We were family: Rupert Murdoch with Crispin Odey and daughter Prudence on their wedding day.You can’t choose family, or who your beloved children choose to marry – even briefly.
Rupert Murdoch’s former son-in-law, Odey Asset Management’s founding partner Crispin Odey, has given the media mogul a black eye via the multi-billion dollar BSkyB bid to mop up 21st Century Fox’s European pay TV operations.
Odey, the second largest investor in Sky Deutschland behind Fox, says the bid “significantly understates the value of the company,” and it “does not intend to tender its shares in this proposed offer.”
Fox, of course, owns 39 per cent of BSkyB.
Aside from briefly being married to Rupe’s eldest daughter, Prudence, Odey’s other claims to fame include having a sausage named after him, shorting Manchester United shares just before Christmas and causing outrage with some fowl extravagance.
Odey, who earned £28 million in 2008 after successfully betting that shares in British banks would tank, has nearly finished the Grecian temple style chicken coop which has drawn tabloid outrage over its sweeping three-sided stairway, two dozen columns and radiating rooftop design flourishes.

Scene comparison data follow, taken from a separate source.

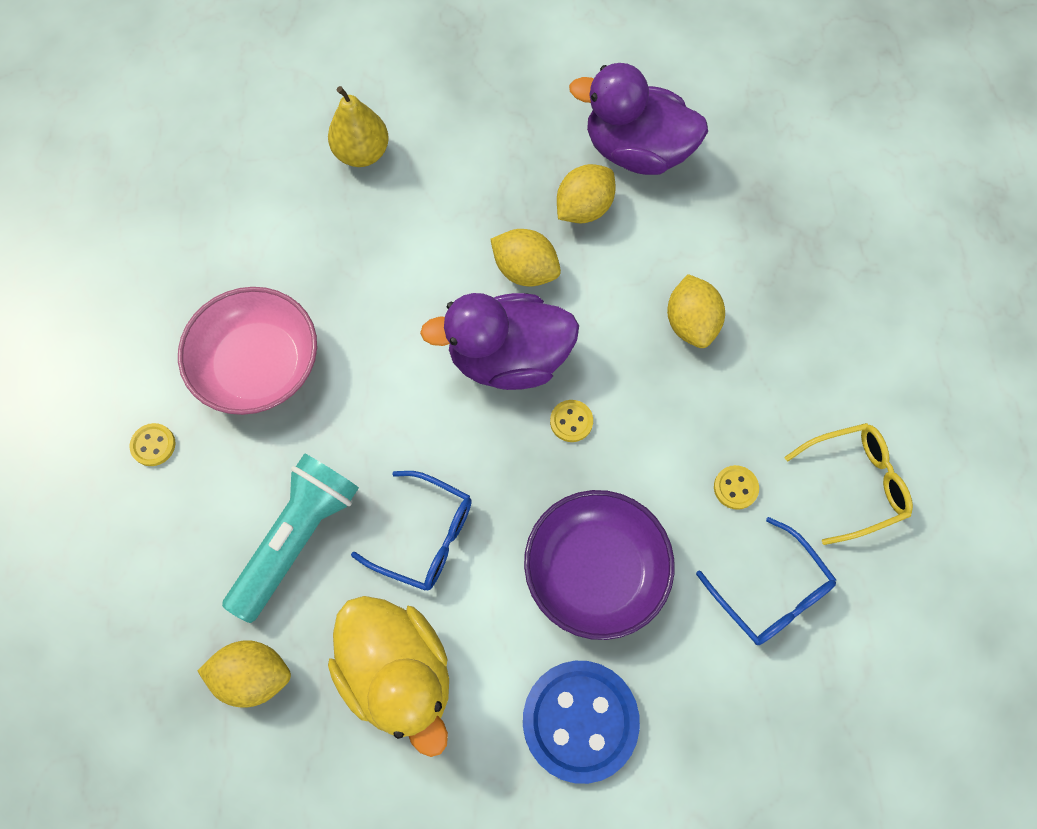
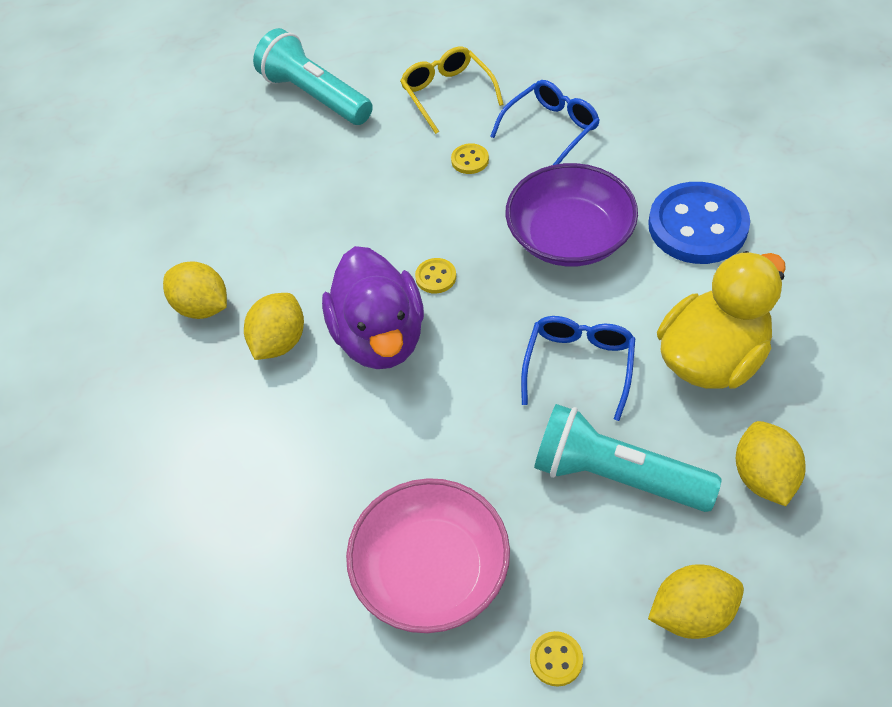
camera: 95 degrees left, 15 degrees down
(362, 153) = (136, 533): yellow pear -> none
(636, 151) = (132, 276): purple duck -> none
(691, 323) = (320, 208): yellow lemon -> yellow lemon (691, 613)
(873, 336) = (315, 96): none -> turquoise flashlight

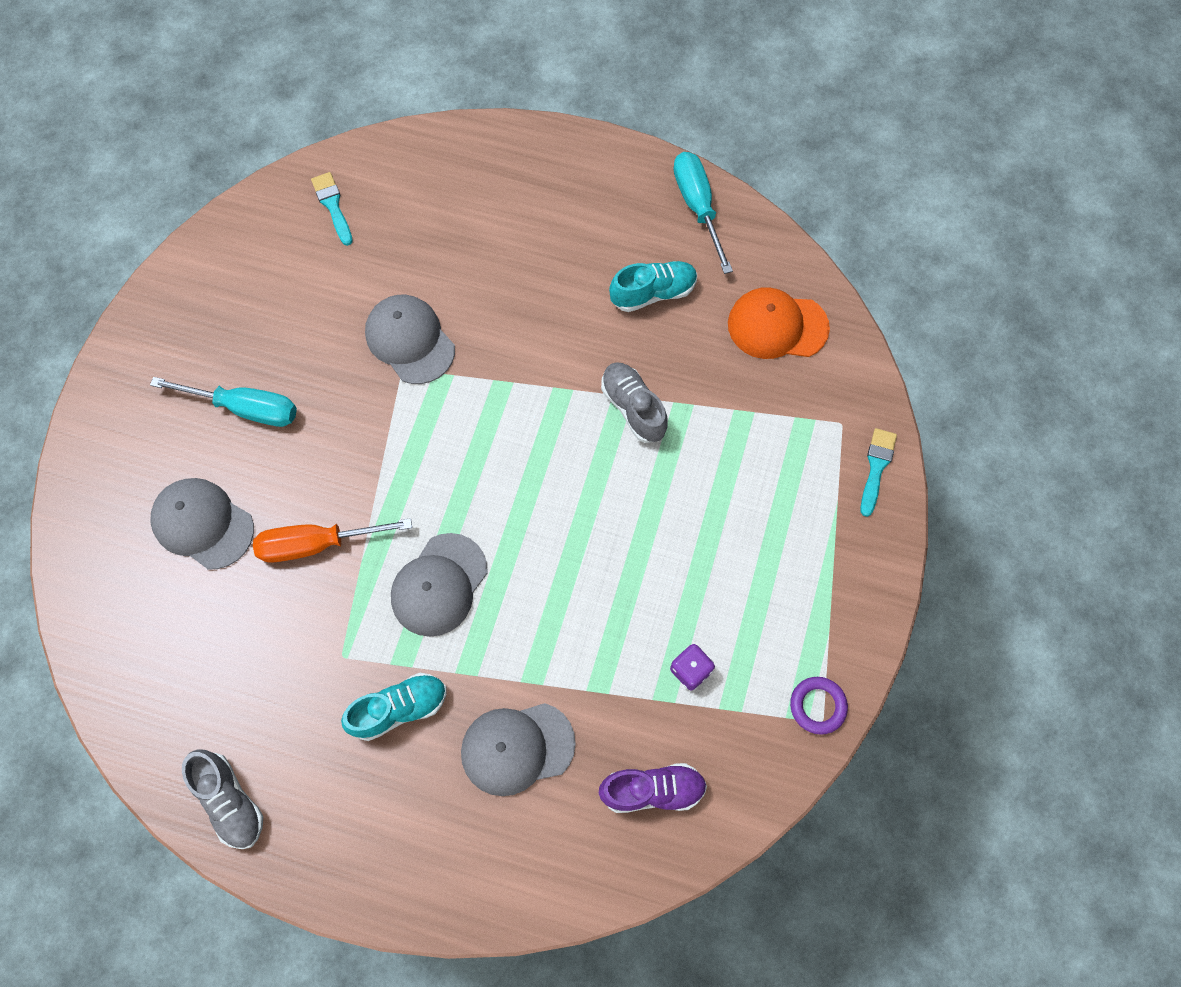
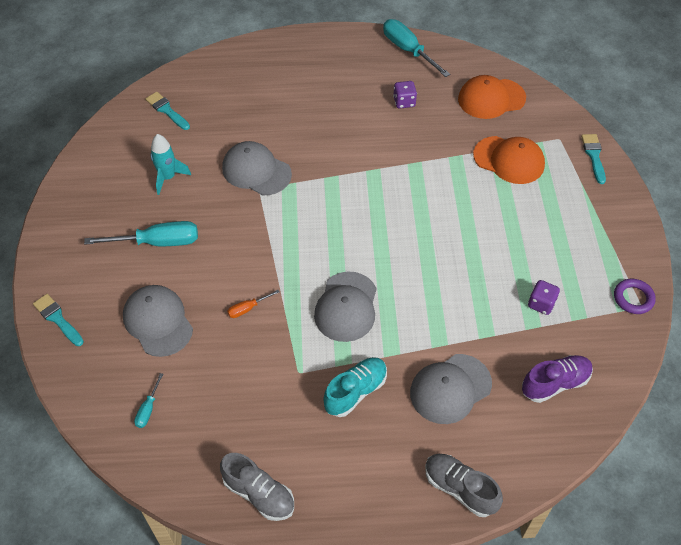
camera: 20 degrees left, 15 degrees down
(87, 477) = (57, 319): none -> turquoise brush
(147, 641) = (148, 409): none -> turquoise screwdriver
(203, 524) = (158, 322): grey cap -> grey cap turned 45 degrees clockwise
(294, 313) = (168, 177): none -> turquoise rocket
(317, 544) = (248, 308): orange screwdriver -> orange screwdriver, size x0.48
(633, 408) = (424, 167): grey shoe -> grey shoe (460, 489)
(653, 293) = (404, 102): turquoise shoe -> purple dice
(754, 435) = (509, 160): none -> orange cap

But it appears fowl play is no longer on the agenda.
In a recent interview with the New York Times, Odey says his poultry palace has now “morphed into a library.”
“Once I started thinking about what I wanted to have there, it was a Schinkelian temple.” Karl Friedrich Schinkel, he explained, was the architect who worked for the Prussian royal family, “and built almost all of that stuff you come across in Brandenburg and in Berlin.”
Shaking off a sticky situation
Let’s call it a win for philanthropy and the doughnut sector.
The Supreme Court has overturned a corrupt conduct finding against Rams Home Loans founder John Kinghorn in relation to his involvement with Eddie Obeid and his family in an incredibly lucrative mining deal that caused so much fun at the ICAC last year.
“The findings made against him did not support the conclusion that his conduct could involve a criminal offence,” says the judgment.
While his colleagues, including mining mogul Travers Duncan and Kinghorn’s fellow Krispy Kremer, John McGuigan, were not so lucky on the corrupt conduct finding, they all managed to shake off allegations they breached their directors’ duties in relation to White Energy.
This is because even if “intentional dishonesty” is proven, according to the judgment it “did not occur in the exercise of any of their powers as directors, nor in the discharge of any of those duties” at the company which was looking to buy their private company Cascade Coal for $500 million.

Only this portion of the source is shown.